Direttamente dagli esiti della ricerca oltre che dalla raccolta delle esperienze già avviate e consolidate in altri contesti geografici, da più tempo soggetti a fenomeni migratori, si è optato per un servizio permanente di mediazione linguistico-culturale.

A tal fine è stato indispensabile importare saperi e tecniche a riguardo e procedere alla formazione di specifico personale madrelingua.

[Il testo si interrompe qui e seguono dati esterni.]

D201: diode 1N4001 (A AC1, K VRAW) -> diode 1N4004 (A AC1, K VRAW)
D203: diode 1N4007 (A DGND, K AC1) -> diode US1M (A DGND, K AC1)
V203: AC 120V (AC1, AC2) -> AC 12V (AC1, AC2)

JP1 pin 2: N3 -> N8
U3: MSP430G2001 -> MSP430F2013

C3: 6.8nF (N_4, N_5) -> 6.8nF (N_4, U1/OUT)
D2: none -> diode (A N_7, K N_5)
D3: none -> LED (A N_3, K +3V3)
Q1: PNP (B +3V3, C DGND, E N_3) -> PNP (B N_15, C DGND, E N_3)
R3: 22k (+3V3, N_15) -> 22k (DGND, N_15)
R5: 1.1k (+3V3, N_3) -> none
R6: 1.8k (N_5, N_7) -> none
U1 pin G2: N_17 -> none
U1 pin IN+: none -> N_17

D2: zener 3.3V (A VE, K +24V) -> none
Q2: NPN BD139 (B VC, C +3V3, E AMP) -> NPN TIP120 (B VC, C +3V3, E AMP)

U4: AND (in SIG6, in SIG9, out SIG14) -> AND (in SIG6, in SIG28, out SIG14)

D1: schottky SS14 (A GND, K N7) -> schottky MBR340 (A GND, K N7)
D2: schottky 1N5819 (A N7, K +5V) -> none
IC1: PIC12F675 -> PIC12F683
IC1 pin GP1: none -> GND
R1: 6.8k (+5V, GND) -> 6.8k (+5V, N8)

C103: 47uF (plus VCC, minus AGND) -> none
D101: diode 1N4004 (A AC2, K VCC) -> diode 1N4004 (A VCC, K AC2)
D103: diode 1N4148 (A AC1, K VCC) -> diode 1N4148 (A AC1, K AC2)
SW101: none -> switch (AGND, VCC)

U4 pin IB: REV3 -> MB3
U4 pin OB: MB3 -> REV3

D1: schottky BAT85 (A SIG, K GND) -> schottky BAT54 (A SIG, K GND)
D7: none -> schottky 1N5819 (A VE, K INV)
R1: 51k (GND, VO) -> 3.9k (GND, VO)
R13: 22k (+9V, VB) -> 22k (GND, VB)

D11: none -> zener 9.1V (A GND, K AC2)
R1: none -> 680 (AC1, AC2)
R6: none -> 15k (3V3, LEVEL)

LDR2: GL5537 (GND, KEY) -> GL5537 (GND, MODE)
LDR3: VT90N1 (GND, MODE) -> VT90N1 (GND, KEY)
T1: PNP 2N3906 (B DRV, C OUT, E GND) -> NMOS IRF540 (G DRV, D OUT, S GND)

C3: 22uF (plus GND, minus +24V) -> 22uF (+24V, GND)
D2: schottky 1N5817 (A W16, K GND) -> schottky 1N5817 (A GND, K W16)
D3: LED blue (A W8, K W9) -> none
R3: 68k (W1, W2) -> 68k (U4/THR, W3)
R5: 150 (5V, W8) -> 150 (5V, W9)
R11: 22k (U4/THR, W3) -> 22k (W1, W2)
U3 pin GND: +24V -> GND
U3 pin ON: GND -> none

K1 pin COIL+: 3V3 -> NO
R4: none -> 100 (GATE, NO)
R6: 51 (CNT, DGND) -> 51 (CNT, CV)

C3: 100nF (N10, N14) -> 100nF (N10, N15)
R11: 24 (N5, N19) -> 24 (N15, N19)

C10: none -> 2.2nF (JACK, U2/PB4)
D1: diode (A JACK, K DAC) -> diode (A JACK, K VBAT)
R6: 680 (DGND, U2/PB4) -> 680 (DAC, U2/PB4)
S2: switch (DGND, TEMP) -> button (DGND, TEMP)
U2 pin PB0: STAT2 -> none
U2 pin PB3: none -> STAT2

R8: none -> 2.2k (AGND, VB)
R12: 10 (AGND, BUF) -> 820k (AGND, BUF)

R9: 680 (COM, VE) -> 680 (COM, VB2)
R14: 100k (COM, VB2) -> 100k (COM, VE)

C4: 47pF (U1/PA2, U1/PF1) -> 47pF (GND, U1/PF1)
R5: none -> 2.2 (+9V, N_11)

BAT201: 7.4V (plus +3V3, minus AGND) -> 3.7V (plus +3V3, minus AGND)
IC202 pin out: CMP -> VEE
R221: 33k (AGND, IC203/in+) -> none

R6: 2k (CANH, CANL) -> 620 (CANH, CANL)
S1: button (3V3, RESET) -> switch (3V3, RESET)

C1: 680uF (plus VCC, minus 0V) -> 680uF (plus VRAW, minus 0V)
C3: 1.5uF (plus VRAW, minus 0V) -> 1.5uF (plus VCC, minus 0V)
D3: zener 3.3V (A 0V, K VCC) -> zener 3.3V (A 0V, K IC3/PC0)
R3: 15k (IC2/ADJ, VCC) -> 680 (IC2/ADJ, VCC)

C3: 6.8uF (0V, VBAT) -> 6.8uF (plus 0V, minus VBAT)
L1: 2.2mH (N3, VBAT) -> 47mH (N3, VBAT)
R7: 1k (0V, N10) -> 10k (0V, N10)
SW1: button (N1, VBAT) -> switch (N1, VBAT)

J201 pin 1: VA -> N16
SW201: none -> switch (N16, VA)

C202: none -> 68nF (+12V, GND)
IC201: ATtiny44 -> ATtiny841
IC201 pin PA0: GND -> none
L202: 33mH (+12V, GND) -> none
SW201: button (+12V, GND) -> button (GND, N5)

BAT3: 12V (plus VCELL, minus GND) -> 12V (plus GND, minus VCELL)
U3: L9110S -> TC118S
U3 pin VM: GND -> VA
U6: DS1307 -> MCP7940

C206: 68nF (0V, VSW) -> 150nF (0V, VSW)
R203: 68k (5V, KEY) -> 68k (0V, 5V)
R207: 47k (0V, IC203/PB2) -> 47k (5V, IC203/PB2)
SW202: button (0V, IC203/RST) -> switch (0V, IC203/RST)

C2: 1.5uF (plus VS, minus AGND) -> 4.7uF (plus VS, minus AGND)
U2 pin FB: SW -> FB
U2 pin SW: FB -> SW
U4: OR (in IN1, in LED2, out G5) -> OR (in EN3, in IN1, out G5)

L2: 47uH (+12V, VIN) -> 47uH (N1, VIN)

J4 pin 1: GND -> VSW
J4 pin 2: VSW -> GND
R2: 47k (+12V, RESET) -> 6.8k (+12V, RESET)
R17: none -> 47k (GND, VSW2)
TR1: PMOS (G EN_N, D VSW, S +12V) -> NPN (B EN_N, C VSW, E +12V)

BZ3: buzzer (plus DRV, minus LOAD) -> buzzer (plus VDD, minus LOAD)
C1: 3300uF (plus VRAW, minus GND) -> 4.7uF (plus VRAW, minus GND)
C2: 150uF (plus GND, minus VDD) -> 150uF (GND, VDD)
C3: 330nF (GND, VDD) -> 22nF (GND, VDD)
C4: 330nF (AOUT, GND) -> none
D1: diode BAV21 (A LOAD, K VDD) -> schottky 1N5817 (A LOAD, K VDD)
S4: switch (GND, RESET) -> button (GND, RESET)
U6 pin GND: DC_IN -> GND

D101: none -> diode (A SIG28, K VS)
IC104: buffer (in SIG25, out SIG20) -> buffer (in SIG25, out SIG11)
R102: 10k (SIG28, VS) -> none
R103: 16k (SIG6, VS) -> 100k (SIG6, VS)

Importante l’opera di acquisizione ed adattamento al contesto locale di strategie operative efficaci.

Dai “report” è possibile arguire la portata delle sperimentazioni in tal senso, tuttavia si elencano le azioni possibili per la mediazione linguistico-culturale (vedi ambiti d’intervento dell’équipe di mediazione culturale).

 
 
 
 
AMBITI D’INTERVENTO DELL’EQUIPE DI MEDIAZIONE CULTURALE

 

L’Équipe di mediazione culturale del Progetto “Al Suq” è costituita da uno staff di professionisti. Un consulente psico-pedagogico, un educatore professionale, due mediatrici linguistico-culturali.

 

Gli ambiti d’intervento dell’équipe di mediazione culturale sono così sintetizzabili:

 

·        Nei confronti delle famiglie immigrate (richieste diverse d’intervento):

-          orientare e accompagnare i genitori neo-arrivati, intervenire ai colloqui con i genitori immigrati;

-          informare, facilitare l’accesso, rimuovere gli ostacoli che si frappongono all’uso dei servizi;

-          tradurre materiali informativi in diverse lingue, documenti, ecc.;

-          intervenire in situazioni di “crisi” e di conflitto;

 

·        Nei confronti dei bambini immigrati:

-          sostenere la prima fase di accoglienza e di inserimento (in particolare con neo-arrivati);

-          ricostruire la biografia e la storia scolastica degli alunni stranieri;

-          rendere esplicite le regole della scuola (diverse o assenti nel paese d’origine);

-          dare visibilità e valorizzare le culture d’appartenenza;

 

·        Nei confronti degli insegnanti e degli operatori scolastici:

-          contribuire a risolvere le difficoltà comunicative durante la prima fase di inserimento;

-          fornire informazioni sulla storia del bambino, sulla cultura e sui modelli educativi e scolastici del paese d’origine;

 

·        Nei confronti dei bambini italiani e della classe:

-          presentare aspetti delle culture altre;

-          narrare, raccontare, proporre laboratori interculturali;

-          fornire un’immagine positiva di un paese e di una cultura.